The patient in the present case study had a history of DM, no history of Hp infection, and the foreign body had been in the duodenum for at least 1 year. Upon an endoscopy, a large duodenal ulcer was observed.

Endoscopic treatment is both safe and efficient and is the first choice for the removal of foreign bodies in the upper gastrointestinal tract using equipment such as mesh baskets and biopsy forceps [12]. In the present case, the food residues were too large and could not be removed directly. A lithotripter was used to crush the residues and remove them in batches using mesh baskets. Finally, biopsy forceps were used to remove the surgical ligation clip.
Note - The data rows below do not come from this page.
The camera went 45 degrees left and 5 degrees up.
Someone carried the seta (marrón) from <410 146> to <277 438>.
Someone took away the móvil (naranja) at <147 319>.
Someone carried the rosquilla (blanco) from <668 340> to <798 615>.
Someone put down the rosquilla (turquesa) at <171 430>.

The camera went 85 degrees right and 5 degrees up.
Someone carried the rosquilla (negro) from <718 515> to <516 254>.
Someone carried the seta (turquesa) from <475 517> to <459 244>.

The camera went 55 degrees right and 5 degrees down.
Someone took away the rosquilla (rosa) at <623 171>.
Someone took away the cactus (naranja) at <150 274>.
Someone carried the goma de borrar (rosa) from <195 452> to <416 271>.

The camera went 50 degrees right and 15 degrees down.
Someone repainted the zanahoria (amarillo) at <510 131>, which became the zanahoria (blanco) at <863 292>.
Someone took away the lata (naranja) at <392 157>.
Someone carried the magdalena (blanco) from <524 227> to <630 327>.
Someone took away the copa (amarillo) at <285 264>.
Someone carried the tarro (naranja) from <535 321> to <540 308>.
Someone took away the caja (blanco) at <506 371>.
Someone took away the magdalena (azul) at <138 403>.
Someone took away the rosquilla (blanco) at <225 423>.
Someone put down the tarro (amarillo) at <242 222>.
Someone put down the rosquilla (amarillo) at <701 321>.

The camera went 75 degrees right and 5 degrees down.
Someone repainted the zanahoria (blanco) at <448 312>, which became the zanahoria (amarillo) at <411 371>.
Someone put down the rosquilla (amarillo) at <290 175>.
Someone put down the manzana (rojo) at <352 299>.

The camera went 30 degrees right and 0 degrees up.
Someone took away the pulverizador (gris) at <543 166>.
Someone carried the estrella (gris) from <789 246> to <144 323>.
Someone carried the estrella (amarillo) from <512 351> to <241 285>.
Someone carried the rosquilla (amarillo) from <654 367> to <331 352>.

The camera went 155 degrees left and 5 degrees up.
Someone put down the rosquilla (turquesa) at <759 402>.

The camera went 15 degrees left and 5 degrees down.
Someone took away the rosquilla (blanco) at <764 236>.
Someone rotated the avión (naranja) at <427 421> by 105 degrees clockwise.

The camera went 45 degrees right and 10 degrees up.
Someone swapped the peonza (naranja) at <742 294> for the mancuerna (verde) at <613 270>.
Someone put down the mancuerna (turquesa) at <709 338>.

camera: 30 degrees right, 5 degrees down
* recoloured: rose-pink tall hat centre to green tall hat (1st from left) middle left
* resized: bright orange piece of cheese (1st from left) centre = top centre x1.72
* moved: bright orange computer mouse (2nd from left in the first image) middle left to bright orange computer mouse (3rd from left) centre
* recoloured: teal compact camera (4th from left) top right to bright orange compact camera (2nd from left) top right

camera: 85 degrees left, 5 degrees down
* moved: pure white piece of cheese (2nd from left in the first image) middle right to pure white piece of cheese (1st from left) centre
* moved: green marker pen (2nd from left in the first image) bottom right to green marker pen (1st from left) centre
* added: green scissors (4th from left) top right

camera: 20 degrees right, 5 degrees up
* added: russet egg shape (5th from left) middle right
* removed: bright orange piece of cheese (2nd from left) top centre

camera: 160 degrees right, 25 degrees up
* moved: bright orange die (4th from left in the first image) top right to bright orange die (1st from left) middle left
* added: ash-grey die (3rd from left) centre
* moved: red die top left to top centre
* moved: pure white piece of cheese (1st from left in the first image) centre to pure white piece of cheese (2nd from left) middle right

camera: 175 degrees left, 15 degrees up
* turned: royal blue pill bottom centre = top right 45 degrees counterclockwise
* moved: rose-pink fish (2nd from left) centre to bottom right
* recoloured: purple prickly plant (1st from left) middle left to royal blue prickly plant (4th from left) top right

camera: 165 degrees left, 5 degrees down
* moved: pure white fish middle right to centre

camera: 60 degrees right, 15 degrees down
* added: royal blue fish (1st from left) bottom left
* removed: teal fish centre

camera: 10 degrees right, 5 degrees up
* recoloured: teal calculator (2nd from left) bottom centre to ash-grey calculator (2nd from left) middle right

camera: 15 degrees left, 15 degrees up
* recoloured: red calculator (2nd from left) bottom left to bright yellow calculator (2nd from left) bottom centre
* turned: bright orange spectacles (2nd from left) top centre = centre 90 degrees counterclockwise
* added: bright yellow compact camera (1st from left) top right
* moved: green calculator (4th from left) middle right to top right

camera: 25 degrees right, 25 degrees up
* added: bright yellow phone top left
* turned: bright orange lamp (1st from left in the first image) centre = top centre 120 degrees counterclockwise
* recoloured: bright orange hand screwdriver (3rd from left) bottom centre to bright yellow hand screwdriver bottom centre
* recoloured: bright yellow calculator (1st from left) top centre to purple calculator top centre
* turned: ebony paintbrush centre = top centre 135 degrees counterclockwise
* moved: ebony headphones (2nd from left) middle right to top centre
Laparoscopic cholecystectomy and common bile duct exploration used to be standard surgical procedures for removing gallbladder stones and the common bile duct. During surgery, a Hem-o-lok® clip is generally used by surgeons to clip the cystic duct and blood vessels. Clip displacement is an extremely rare complication of laparoscopic cholecystectomy; data from 1978 to 2008 reported only 69 cases of clip displacement [13]. Among these, there were only 3 cases of clip displacement in the duodenum after laparoscopic cholecystectomy, one of which involved a clip entering the duodenum during fiberoptic gastroduodenoscopy screening 13 months after surgery. Due to severe adhesions, in this case, the clip had not been removed; upon a fiberoptic gastroduodenoscopy, the clip was found to have been covered by scar tissue following 2 months of proton pump inhibitor therapy [14]. Another case presented with abdominal pain 8 months after surgery. Fiberoptic gastroduodenoscopy showed two Hem-o-lok® clips in the duodenal wall, which were successfully removed using grasping forceps [15]. In the third case, a fiber gastroduodenoscopy was conducted due to melena 1 year after surgery, and a Hem-o-lok® clip was found to have punctured the duodenal wall. The removal of the clip failed on the initial attempt. Three months later, a fiberoptic gastroduodenoscopy showed that the clip had been displaced into the lumen, and it was subsequently removed successfully [16].

The present case, i.e., Hem-o-lok® clip displacement more than 10 years after laparoscopic cholecystectomy, is even rarer. The patient also suffered from coronary heart disease and had been taking aspirin as part of antiplatelet therapy over an extended period, which was not conducive to the healing of peptic ulcers. In addition, when the foreign body was removed 1 year ago, the long-term administration of proton pump inhibitors had failed to heal the peptic ulcer and instead resulted in large-sized food residues embedding. The present authors removed the foreign body, and the prognosis for the present case was satisfactory.

In conclusion, for recurrent duodenal ulcers in clinical practice, rare causes should be considered, including the presence of a foreign body.